The answer depends on your current skill-set, years-to-retirement, geographic location of where you will reside next year, etc.
The obvious answer is to look at the job web-sites like Craigslist, Monster, DICE, etc for your geo location.
Are there dozens of RPG or COBOL listings? If yes, consider learning these tools. More than likely there are few in your area.
If you have no computer background, pick up skills where the jobs are (C#, Java, SQL, SAP, etc) and where public education is available (not RPG and not COBOL).
If you have all the popular skills, why would you look at landing a job with legacy software? Only makes sense if you are within 5 or 10 years of retirement.
Most Iseries shops are transitioning AWAY from RPG and COBOL, although it may take 5 or 10 years to arrive. Many are moving to ERP or other packages such as JDE or SAP. None of these platforms run RPG or COBOL in their current flagship versions.
And where would you pick up the skills? There are no community colleges that teach RPG or COBOL or CL anymore (maybe in India??)
No platform is uncool by itself, only in the context that there is limited earning ability associated with it.
From: midrange-l-bounces@xxxxxxxxxxxx [mailto:midrange-l-bounces@xxxxxxxxxxxx] On Behalf Of Clay B Carley
Sent: Tuesday, May 14, 2013 10:06 AM
To: Midrange Systems Technical Discussion
Subject: Recommendations for a newcomer?
Being new to midrange systems, I'm attempting to pick up skills that will be useful for me in the future, in hopes to get a job working with them. Reading articles that say things like COBOL is uncool, and RPG is worse isn't really giving me hope for a future working with a midrange system though.

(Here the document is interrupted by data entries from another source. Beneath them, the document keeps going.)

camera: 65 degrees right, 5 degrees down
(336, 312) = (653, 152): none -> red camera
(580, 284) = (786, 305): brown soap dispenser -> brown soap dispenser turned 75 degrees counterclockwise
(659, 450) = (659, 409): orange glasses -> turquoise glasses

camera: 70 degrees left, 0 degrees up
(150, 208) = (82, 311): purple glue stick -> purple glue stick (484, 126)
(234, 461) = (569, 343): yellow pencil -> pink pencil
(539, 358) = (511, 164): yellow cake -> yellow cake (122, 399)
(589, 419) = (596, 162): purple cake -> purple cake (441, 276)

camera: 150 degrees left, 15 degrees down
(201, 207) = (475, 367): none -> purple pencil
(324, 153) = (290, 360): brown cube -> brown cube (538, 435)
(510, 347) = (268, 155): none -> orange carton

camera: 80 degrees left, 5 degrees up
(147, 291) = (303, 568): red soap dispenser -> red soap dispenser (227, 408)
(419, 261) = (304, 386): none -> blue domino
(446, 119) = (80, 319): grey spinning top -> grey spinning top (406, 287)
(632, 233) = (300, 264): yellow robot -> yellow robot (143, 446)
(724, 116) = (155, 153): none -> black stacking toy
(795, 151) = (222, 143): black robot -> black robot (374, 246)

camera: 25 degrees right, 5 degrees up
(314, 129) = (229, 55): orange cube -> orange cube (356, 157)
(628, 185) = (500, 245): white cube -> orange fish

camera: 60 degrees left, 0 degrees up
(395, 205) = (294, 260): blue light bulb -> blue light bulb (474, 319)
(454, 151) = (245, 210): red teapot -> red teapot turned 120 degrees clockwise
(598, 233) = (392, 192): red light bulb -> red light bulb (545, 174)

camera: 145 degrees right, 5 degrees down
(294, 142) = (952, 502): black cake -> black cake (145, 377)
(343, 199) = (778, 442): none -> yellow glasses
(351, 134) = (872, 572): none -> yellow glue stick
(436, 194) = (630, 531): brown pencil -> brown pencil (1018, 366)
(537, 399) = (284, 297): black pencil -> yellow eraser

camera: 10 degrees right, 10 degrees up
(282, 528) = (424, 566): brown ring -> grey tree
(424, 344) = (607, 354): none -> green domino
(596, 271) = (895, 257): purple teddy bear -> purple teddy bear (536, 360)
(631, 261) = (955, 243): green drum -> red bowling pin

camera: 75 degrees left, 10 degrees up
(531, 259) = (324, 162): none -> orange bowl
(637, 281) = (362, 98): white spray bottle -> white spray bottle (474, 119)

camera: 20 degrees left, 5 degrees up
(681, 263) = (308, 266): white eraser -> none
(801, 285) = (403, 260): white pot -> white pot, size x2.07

Is it going to be worth my time to learn things like CL, COBOL, and RPG now? Or are they fading away? It would be pretty sad to finally become proficient with these languages, only to find out that they are dead and replaced with <blah> instead.
What would you recommend a newcomer focus on (aside from system operations)?
Reading Rob's message from last week regarding "20 years of experience, versus one year of experience repeated 20 times" looks like a pretty good starting place I suppose. I'm really trying to look at where we're going to be in the years to come, not necessarily tomorrow.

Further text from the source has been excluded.